Daria Nicolodi è morta a 70 anni. L'attrice lascia le figlie Fiore e Asia Argento e i tanti fan che ne hanno apprezzato la bravura in film come Profondo rosso.

Sigma Cinematografica Daria Nicolodi nel film Tenebre

Daria Nicolodi se n’è andata a 70 anni. L’attrice e sceneggiatrice è morta il 26 novembre 2020 per cause non chiarite dalla famiglia. A darne l’annuncio è stato l’ex marito e compagno di lavoro Dario Argento. La figlia Asia Argento ha salutato l’amata madre con un lungo post su Instagram molto commovente. 


L’incontro tra Daria Nicolodi e Dario Argento avvenne nel 1974. Lei era già un’attrice affermata. Aveva, infatti, lavorato a teatro con Luca Ronconi e recitato nel film La proprietà non è più un furto di Elio Petri al fianco di Ugo Tognazzi e Gigi Proietti. 

Iniziò così tra l’attrice e il regista una relazione professionale e amorosa, che portò alla nascita di Fiore e Asia Argento e a diversi film, tra cui Profondo Rosso, Suspiria, Inferno, Tenebre (foto in testata), Phenomena, Opera e La terza madre. 

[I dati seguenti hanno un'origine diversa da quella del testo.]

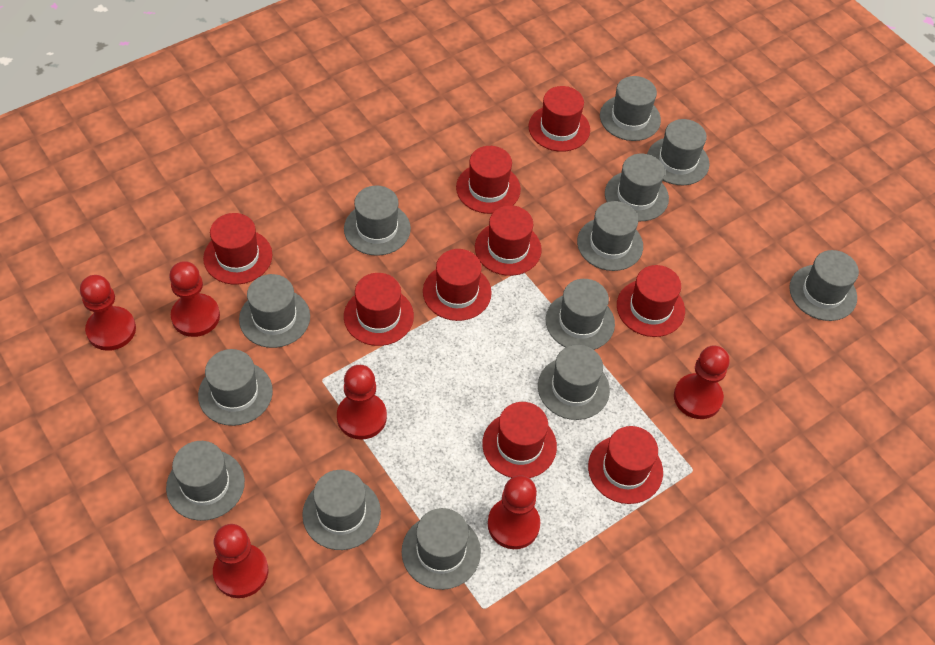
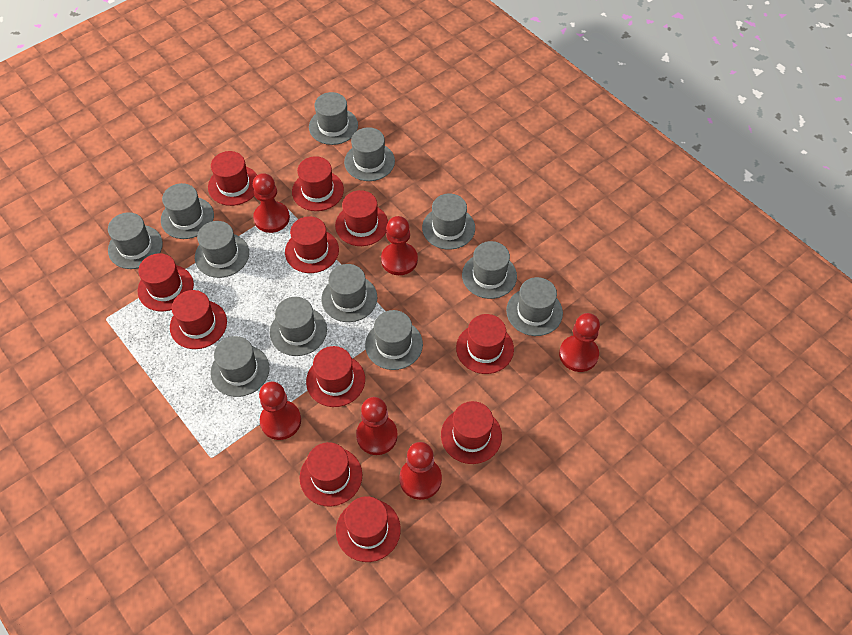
grey hat: 13 -> 12
red hat: 9 -> 11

Daria e la figlia Asia hanno calcato insieme le scene, recitando nel film Viola bacia tutti. Dodici anni più tardi, la madre si è lasciata persino dirigere dalla figlia nel film Scarlet Diva. 

È soprattutto l’infanzia di Daria Nicolodi a essere stata molto particolare. Il padre morì tragicamente cadendo da cavallo quando lei era ancora una bambina. La madre, invece, era la figlia del noto compositore Alfredo Casella, che Daria non conobbe mai.

Da bambina si ritrovò così circondata da donne, tutte molto colte e particolari. La madre Fulvia era una studiosa di lingue antiche, mentre la nonna materna Yvonne Muller Loeb Casella era una nota pianista, con una certa passione per l’occultismo. Fu la nonna ad avvicinare Daria a streghe e misteri e a fornirle molto del materiale che lei utilizzerà poi nella sua collaborazione con Dario Argento, continuata anche dopo la fine del loro matrimonio. 

A inizio anni ’90 la vita di Daria è stata funestata da un altro lutto: la morte tragica della primogenita Anna, avuta dalla relazione con lo scultore Mario Ceroli. Dopo la morte della figlia, ha lasciato Roma e ha vissuto come una nomade a Parigi, a Paterno, a Foxi in Sardegna e a Firenze, sua città natale. 

Nonostante l’abbandono delle scene, si è concessa negli ultimi anni alcune partecipazioni particolari come quella nella serie L'ispettore Coliandro dei Manetti Bros. e quella nella miniserie Il mostro di Firenze targata Sky. 

Tanti i messaggi di cordoglio sui social dedicati a una delle icone dell'horror italiano.